Among my thoughts on Genesys, one of the first things I notice is the fragmentary nature of the examples given regarding magic as a sub-system using the NDS. Genesys offers three types of magic user skill which they label “arcane”, “divine” and “primal”. The magic schools or skills determine what kinds of spell effects the PC can draw upon for casting. Casting a spell is a descriptive action wherein the player describes the desired effect and the referee assigns the dice pool, which seems consistent with a narrative system.
For Thieves’ World I will want to create new Genesys schools, one for Lythande’s “star magic”, one specifically for the Purple Mage's water magic, and one for the S’Danzo fortune tellers, etc. The spell examples given in the Genesys book are enough to demonstrate how magic might work using the NDS, but requires additional work for Thieves’ World (or Aventuria, Greyhawk, etc.). Thoughts for S’Danzo magic (peculiar to females of the S’Danzo people) include new spells such as “Eye of Fortune” – monetary gain will be shared with the caster, “Evil Eye” – a curse which adds difficulty to tasks, “Blessed Eye” – a blessing which aids in accomplishing a task, “Forward Looking Eye” and “Backward Looking Eye” – which can see forward and backward into time, “Enchanting Eye” – which acts as a love potion, “Charming Eye” – instantly persuaded, “Spirit’s Eye” – see and commune with ghosts, and “Eye of Holding” – paralyzing effect.
The Purple Mage uses an altogether different type of magic. In sword & sorcery stories such as The Purple Mage by Phillip Jose Farmer (Tales from the Vulgar Unicorn) the magic is often described as temple magic, both black and white, and connected to worship of certain ancient deities. Such is the case with the Purple Mage who lives on an island fortress/dungeon near Sanctuary and practices water magic derived from a water goddess. Among the spells described in use by this mage are illusions and animal control spells and he draws upon water for the source of his magic power. Genesys has neither illusions nor animal control magic examples, so I will need to create those "spells" or rituals for use in the Thieves' World setting.
Genesys combat has potential for the cinematic using the NDS success with threats, failure with advantages, triumph and despair results, but can also be time consuming as player and referee work to sort out what the dice pool results mean in narrative terms.

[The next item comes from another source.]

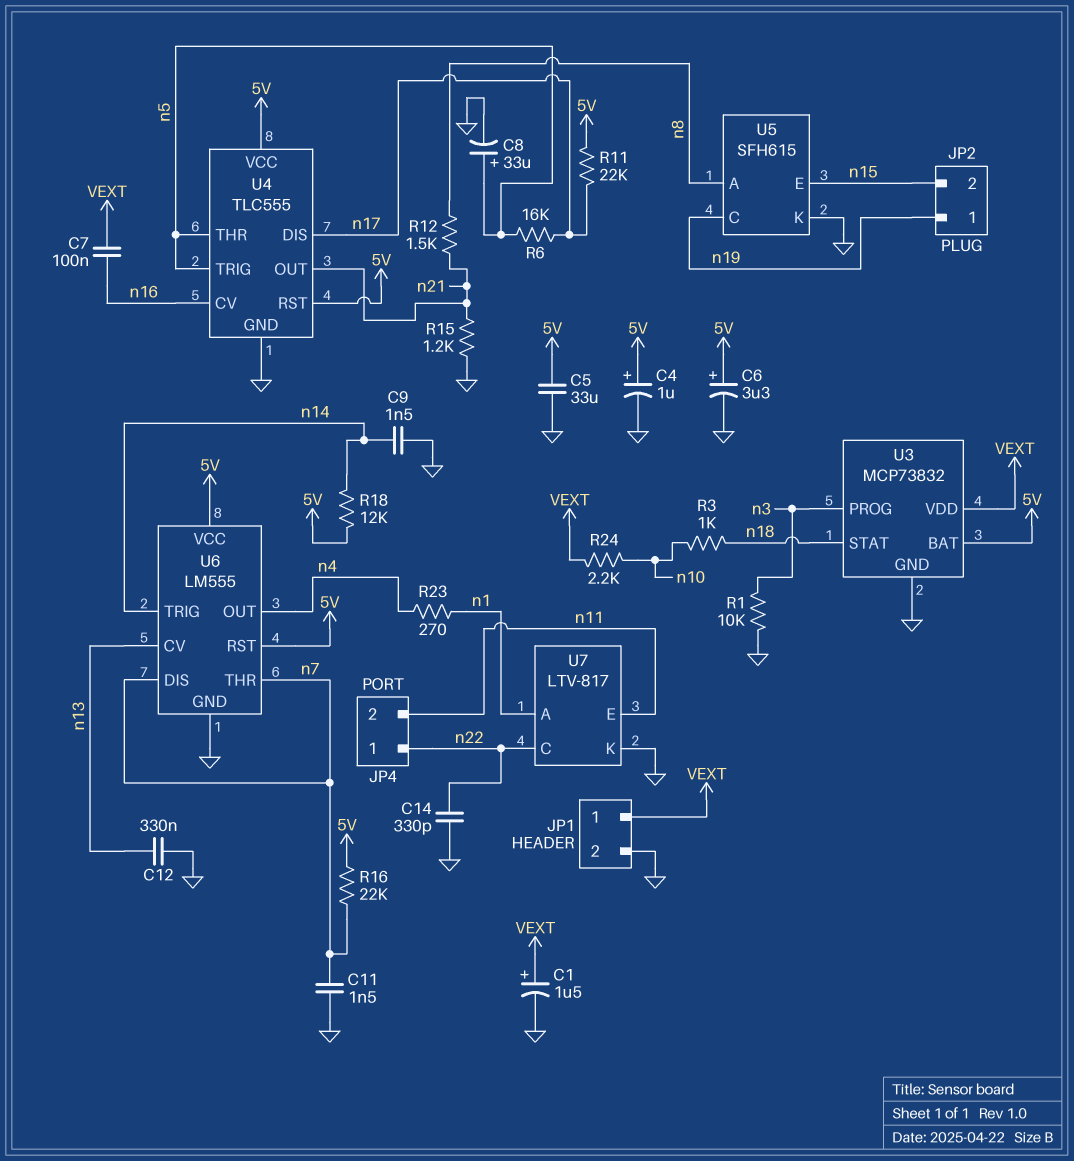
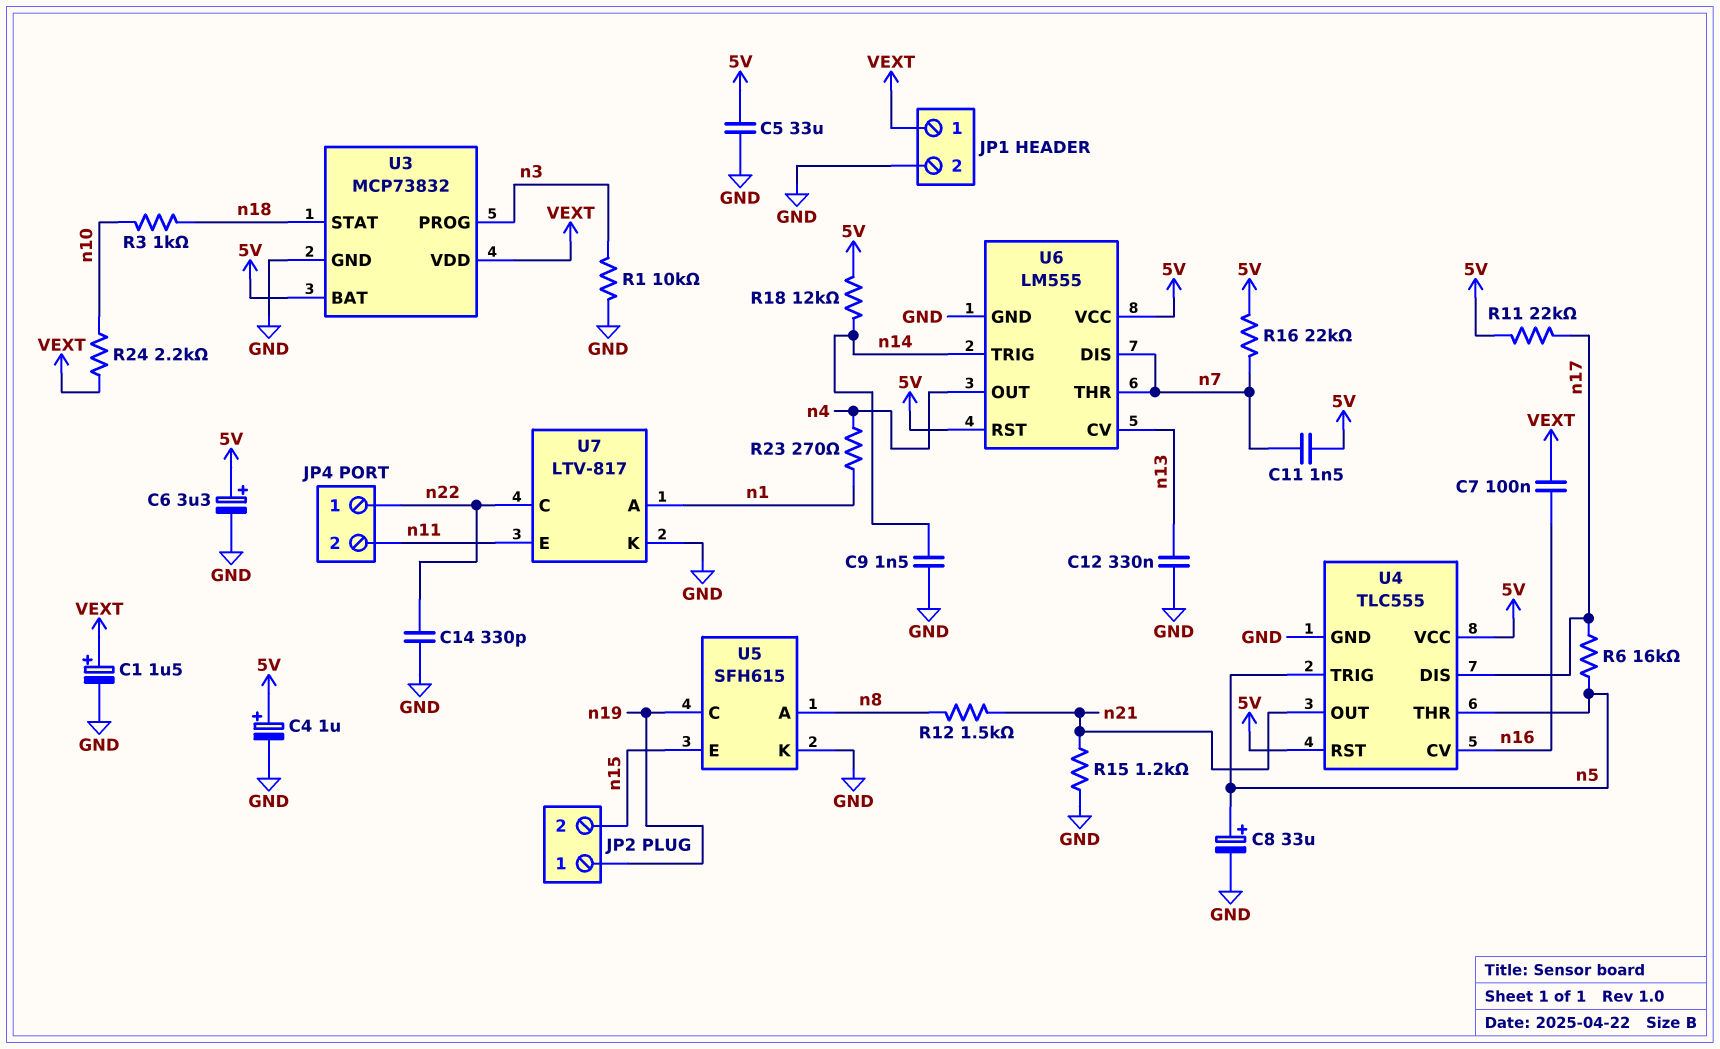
C11: 1.5nF (GND, n7) -> 1.5nF (5V, n7)

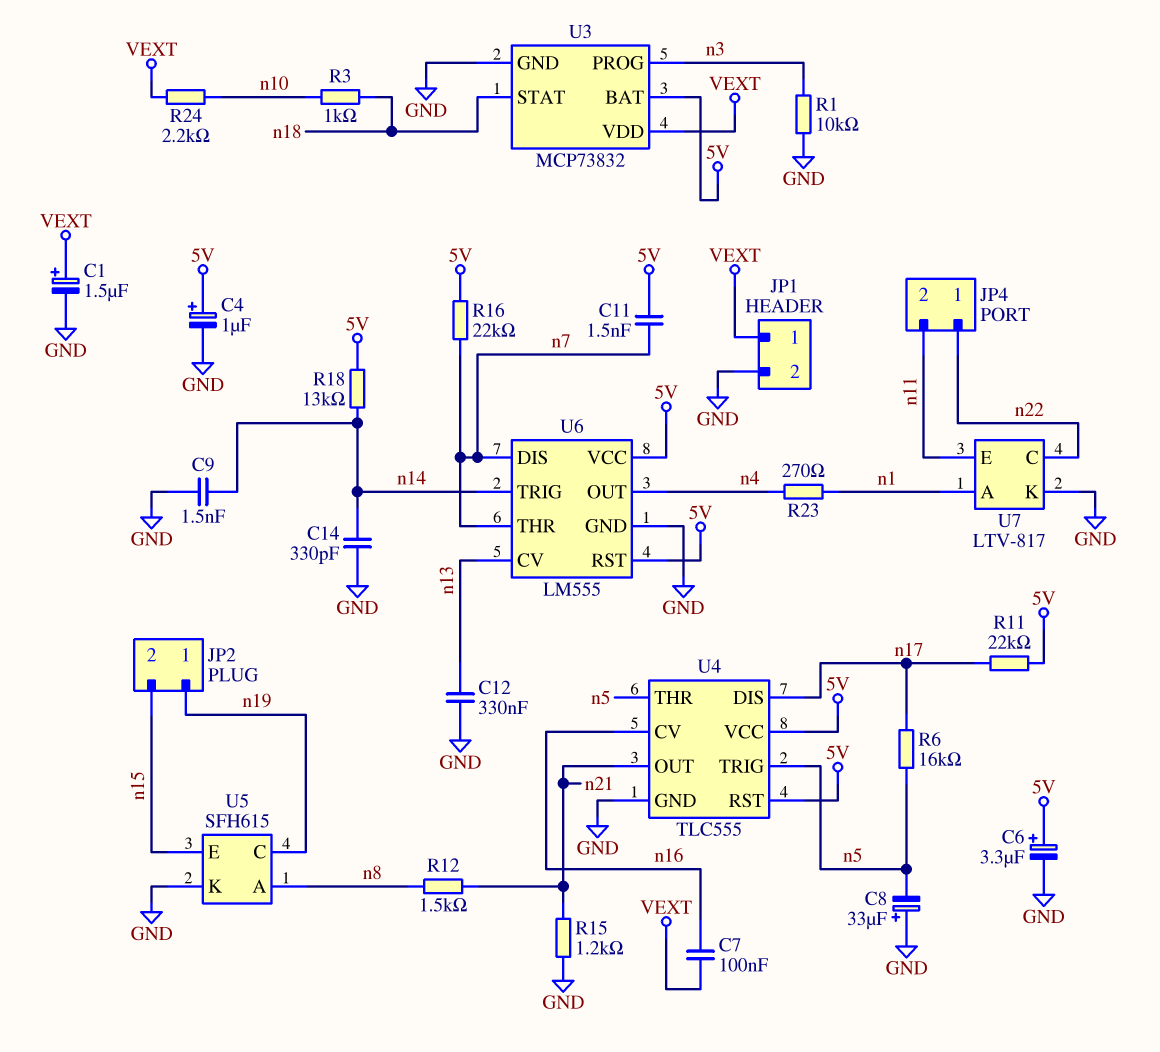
C5: 33uF (5V, GND) -> none
C8: 33uF (plus n5, minus GND) -> 33uF (plus GND, minus n5)
C14: 330pF (GND, n22) -> 330pF (GND, n14)
R18: 12k (5V, n14) -> 13k (5V, n14)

Initiative as written seems counter intuitive to sword & sorcery pacing and involves deciding among the players who acts in which order. This involves too much meta-gaming for me and I will be replacing the initiative system with a simple "high success roll goes first" mechanic. The rules as written favor ranged attack over melee and I will be reversing that in an effort to promote sword-play over standing off and firing missiles as a preferred tactic.
Genesys includes a number of generic backgrounds, careers, skills and talents as examples of what can be done with the system, but intuitively matching a setting with unique versions of the backgrounds, motivations, careers, skills and talents seems the way to go. Gear and adversaries are only briefly touched on in the Genesys core rulebook and obviously need to be tailored to the setting as well. Thieves’ World is a human world setting much like our own earth with a medieval technology level. Gear will resemble what was historically available during that period and adversaries will mostly be human. It is also a fantastic setting with supernatural “monsters” that will need to be designed, but the creatures will have the advantage of being new and monstrously unknown except for the few specifically taken directly from the source literature, which include giant crabs, purple spiders, and the “Flying Knives”. What else might exist on Thieves’ World? Why not design your version of the setting and find out!